Jimi Hendrix's stature as rock's greatest guitarist is by now an absolute and indisputable fact. In this edition of "In Deep," I'll examine his genius within the realm of rhythm guitar.
Let’s begin with a breakdown of the intro to the live version of “Little Wing,” transcribed in this issue [see page 136 of the December 2011 issue of Guitar World]. Before we begin, keep in mind that, as was his nature, Jimi never played any song exactly the same way twice.
Live or in the studio, he always strove for spontaneously inspired performances of every song. For guitarists, this offers a vast treasure of musical lessons to be learned when studying any one of Hendrix’s compositions.
This version of “Little Wing,” recorded at what is acknowledged as the Jimi Hendrix Experience’s greatest live performance—February 24, 1969, at London’s Albert Hall—differs in many subtle but fascinating ways from the studio track heard on Axis: Bold As Love.
In the pickup and through bar 1, Jimi first strikes muted strings by lightly laying his fret hand across the fretboard. This is followed by an expressive slide down from the 12th fret; Jimi barres across the top two strings while lightly fretting the sixth string at the 12th fret by wrapping his thumb over the top of the fretboard.
Across beats three and four, he works off a 12th-position Em7 chord shape, striking different pairs of strings in conjunction with single notes to create a “chord/melody” effect.
In bar 2, Jimi plays a third-position G major chord by fretting the sixth-string bass note with his thumb and choosing not to barre the index finger across all six strings or fret the A string with the ring finger, which frees up his pinkie to embellish the chord with fast hammer-ons and pull-offs on the G and high E strings. The same approach is used for bar 3 over Am.

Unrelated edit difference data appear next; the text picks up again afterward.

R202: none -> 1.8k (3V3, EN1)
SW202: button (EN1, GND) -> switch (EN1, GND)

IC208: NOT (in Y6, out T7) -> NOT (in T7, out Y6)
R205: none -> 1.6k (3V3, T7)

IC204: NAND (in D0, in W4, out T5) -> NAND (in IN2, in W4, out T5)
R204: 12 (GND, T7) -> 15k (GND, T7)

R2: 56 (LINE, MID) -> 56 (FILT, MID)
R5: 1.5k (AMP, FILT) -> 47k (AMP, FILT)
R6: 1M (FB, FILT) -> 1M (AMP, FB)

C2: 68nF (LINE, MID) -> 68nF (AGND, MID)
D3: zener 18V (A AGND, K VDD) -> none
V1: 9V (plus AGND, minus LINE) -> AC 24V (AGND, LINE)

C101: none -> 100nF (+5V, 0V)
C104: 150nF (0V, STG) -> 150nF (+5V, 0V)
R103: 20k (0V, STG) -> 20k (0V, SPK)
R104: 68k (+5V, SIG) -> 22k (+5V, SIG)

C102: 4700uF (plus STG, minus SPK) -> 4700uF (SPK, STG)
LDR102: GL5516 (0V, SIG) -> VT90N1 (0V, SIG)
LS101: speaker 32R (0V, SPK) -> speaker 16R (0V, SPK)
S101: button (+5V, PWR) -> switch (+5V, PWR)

Notice how he moves smoothly from sounding pairs of strings to single notes while weaving an evolving and forward-moving rhythm part. Back over Em7 on bar 4, Jimi uses the seventh-position shape to execute a series of delicate hammer-ons and pull-offs, setting up the chord change to Bm in the next bar, which is also played in seventh position.
Using Bb to shift down to Am in fifth position, on beat two he begins with a ring-finger barre across the D, G and B strings at the seventh fret to hammer up to the ninth fret on the D string with the pinkie. This is followed by a full arpeggiation of C on beat three into incorporation of C/E on beat four, sliding up to E on the A string’s seventh fret.
Bar 7 features Hendrix’s signature “sliding sus2” voicings, as Gsus2 slides up to Asus2 and then down to Fsus2. Though the thumb is used to fret the low bass notes throughout, keep this finger loose as to limit the amount of pressure that the palm of the hand exerts against the back of the neck. In bars 8 and 9, Jimi utilizes fifth-string-root voicings of C and D major, wrapping up the intro with chord-melody figures based on D/F#.
Let’s now expand on the rhythm techniques Jimi uses on this version of “Little Wing.” In FIGURE 1, I begin with the same G major voicing found in bar 2, but I incorporate more elaborate hammer-ons and pull-offs on the top three strings as well as utilize quick finger slides and hammer-ons based on the G major pentatonic scale (G A B D E).
Another great example of Jimi’s inventiveness with this chord form is heard on his Monterey Pop version of Bob Dylan’s “Like a Rolling Stone.” In FIGURE 2, I fret only the sixth, fourth and second strings while sliding between G and Fsus2 chord voicings, incorporating the open G string throughout to provide a powerful sustaining quality.
Similar in execution is Jimi’s rhythm part to the intro and verse sections of “Love or Confusion” from Are You Experienced. In FIGURE 3, I emulate this part by adding quick hammer-ons and pull-offs on the B and G strings within both the G5 and Fsus2 voicings. The “sliding sus2” chords of “Little Wing,” alluded to in FIGURE 4, also appear in another great Hendrix ballad, “Castles Made of Sand.” FIGURE 5 offers an extended version of sliding these chord forms up and down the fretboard.
Now let’s apply these techniques to a few chord progressions. In FIGURE 6, I move from sixth-string-root G, Am, Bm and C voicings back to G while adding quick hammers and pulls within each voicing. In FIGURE 7, a similar approach is taken for C-Bb-F along the lines of Hendrix’s classic “The Wind Cries Mary.” Live versions of this song reveal great inventiveness over the one chord, F, along the lines of FIGURES 8 and 9.
In FIGURE 10, fifth-string-root voicings are used to illustrate other chord embellishment ideas. As always, feel free to experiment with your own inventions once you have these techniques firmly under your fingers.
The last example, FIGURE 11, illustrates a few more commonly used Hendrix techniques for embellishing a sixth-string-root chord, with quick hammer/pulls on the G string followed by a chord resolution to A/C#. You’ll hear great examples of this on Jimi’s “Bold as Love.”